Roma (askanews) - Lunedì 12 novembre 2018, 15esimo anniversario della strage di Nassiriya in Iraq in cui, a causa di un attentato kamikaze, morirono 19 italiani tra carabinieri, soldati e civili, il ministro della Difesa, Elisabetta Trenta, accompagnata dal Capo di Stato Maggiore della Difesa, generale Enzo Vecciarelli e dai vertici delle Forze Armate, ha deposto una corona d'alloro all'Altare della Patria e una corona al Monumento ai Caduti del Parco Schuster.

Un momento di raccoglimento, ma anche occasione per salutare i tanti familiari dei Caduti in questa "giornata della memoria" istituita dal Parlamento con la legge 162 del 2009 in concomitanza dell anniversario del tragico attentato di Nassiriya.

"Oggi è il momento del ricordo e del dolore, oggi siamo qui per dire ai nostri Caduti che non li abbiamo dimenticati - ha detto il ministro - per dire che il loro sacrificio non è stato vano, ma soprattutto per dire che non abbiamo dimenticato il motivo per cui hanno pagato un prezzo così alto". Parole pronunciate dal ministro della Difesa, Elisabetta Trenta, al termine della messa in suffragio dei Caduti militari e civili nelle missioni internazionali per la pace, celebrata dall Ordinario Militare per l Italia, Mons. Santo Marcianò nella Basilica di S. Maria in Ara Coeli. Una Basilica gremita di familiari, cittadini, autorità civili e militari, tutti stretti intorno al ricordo dei Caduti. Ad accompagnare la messa, durante la quale è stato letto il messaggio del presidente della Repubblica, Sergio Mattarella, un coro interforze.

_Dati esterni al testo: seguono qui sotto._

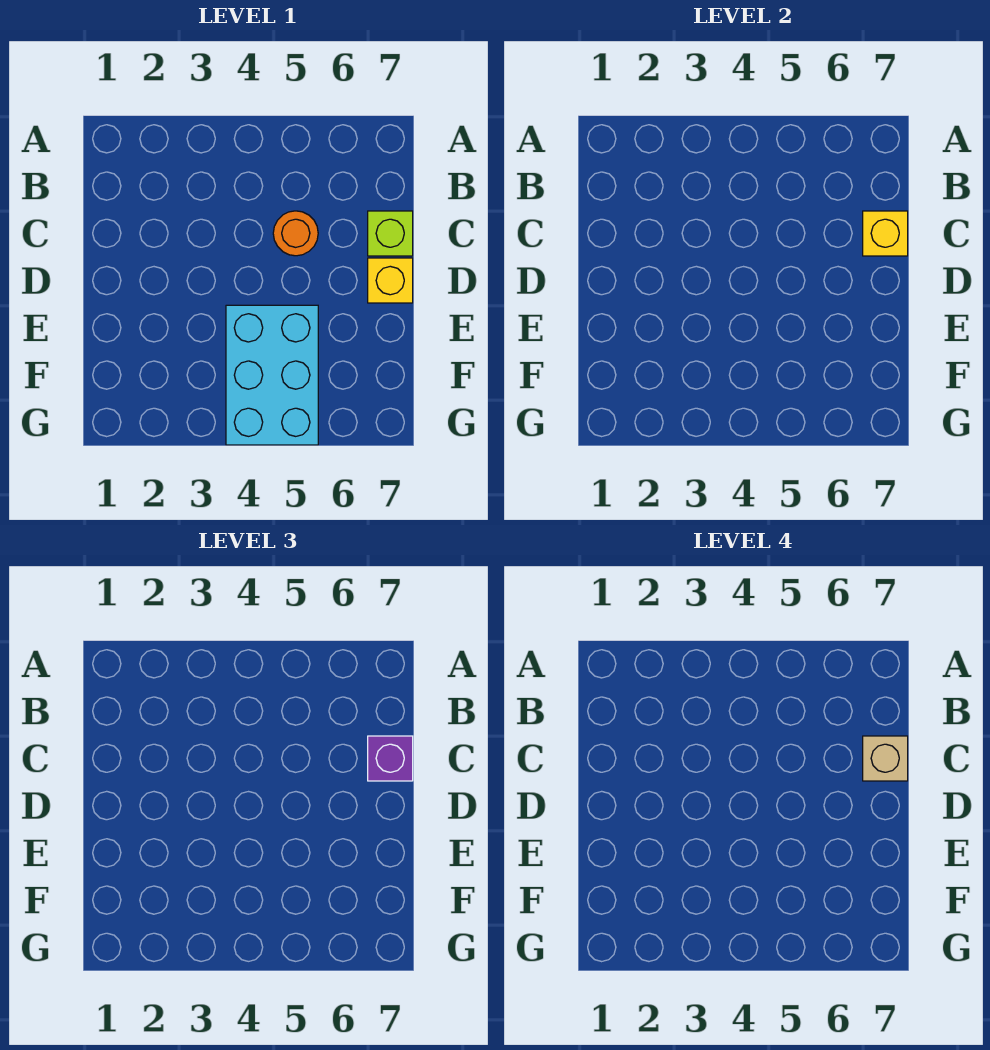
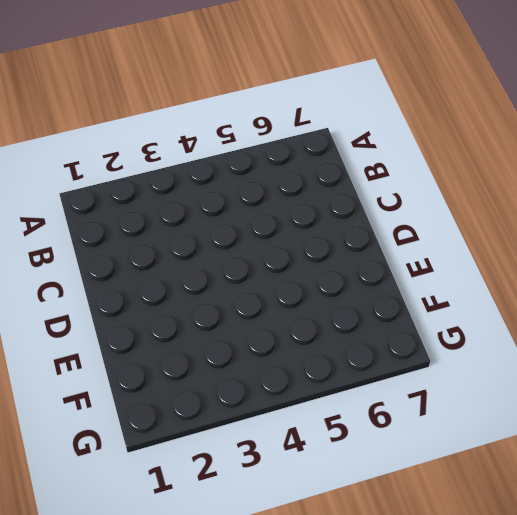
none -> orange round brick C5 level 1
none -> lime brick C7 level 1

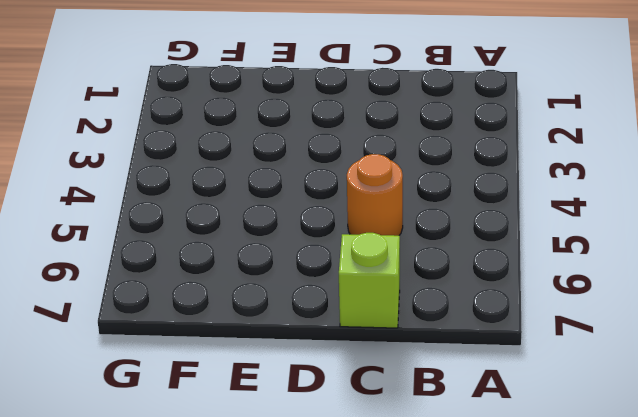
none -> yellow brick D7 level 1
none -> cyan brick E4:G5 level 1

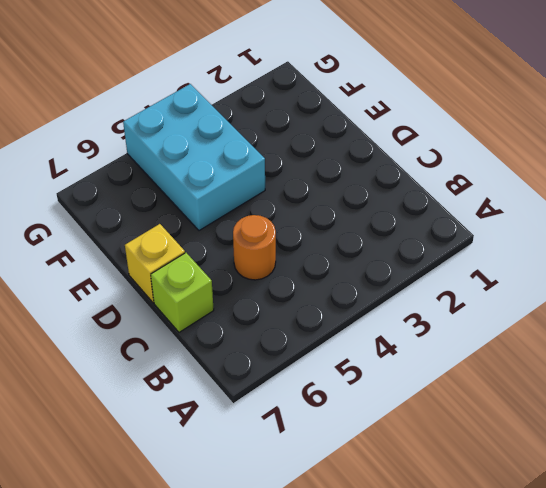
none -> yellow brick C7 level 2
none -> purple brick C7 level 3

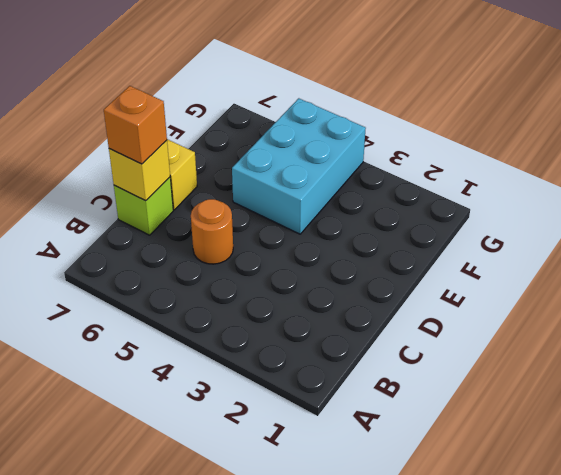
orange brick C7 level 3 -> purple brick C7 level 3
none -> tan brick C7 level 4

Caduti la cui memoria, come ha ribadito Trenta, "non appartiene solo alle Forze armate, né alle Istituzioni, né ad una parte politica, ma è patrimonio prezioso e indivisibile dell intera collettività".

"È importante anche sottolineare, in questa giornata, che al fianco e insieme ai Caduti militari ricordiamo anche numerosi altri italiani che hanno contribuito alla costruzione della pace e che hanno sostenuto gli sforzi delle nostre missioni in qualità e nel ruolo di operatori di organizzazioni internazionali, volontari, lavoratori di agenzie private, rappresentanti del mondo dell'informazione. Non esistono e non dovranno mai esistere vittime di serie A e di serie B" ha concluso il ministro Trenta che ha esteso il suo ringraziamento anche "nei confronti dei tanti, feriti durante le missioni, che portano su di loro i segni indelebili di quei momenti", ha spiegato il ministro.

"Oggi non esiste frontiera che possa arginare le moderne e subdole forme di terrorismo, che oltre a portare lutti e violenza in tante parti del mondo, tentano di minare il nostro fondamentale bisogno di sicurezza, di sconvolgere la nostra quotidianità, di insinuare dubbi e incertezze sul nostro futuro".

Per questa ragione l'Italia, con più di 6.000 militari tra uomini e donne, impegnati in 38 missioni in 24 Paesi, è parte attiva dell impegno della comunità internazionale a sostegno della sicurezza e della stabilità nelle aree più martoriate del mondo.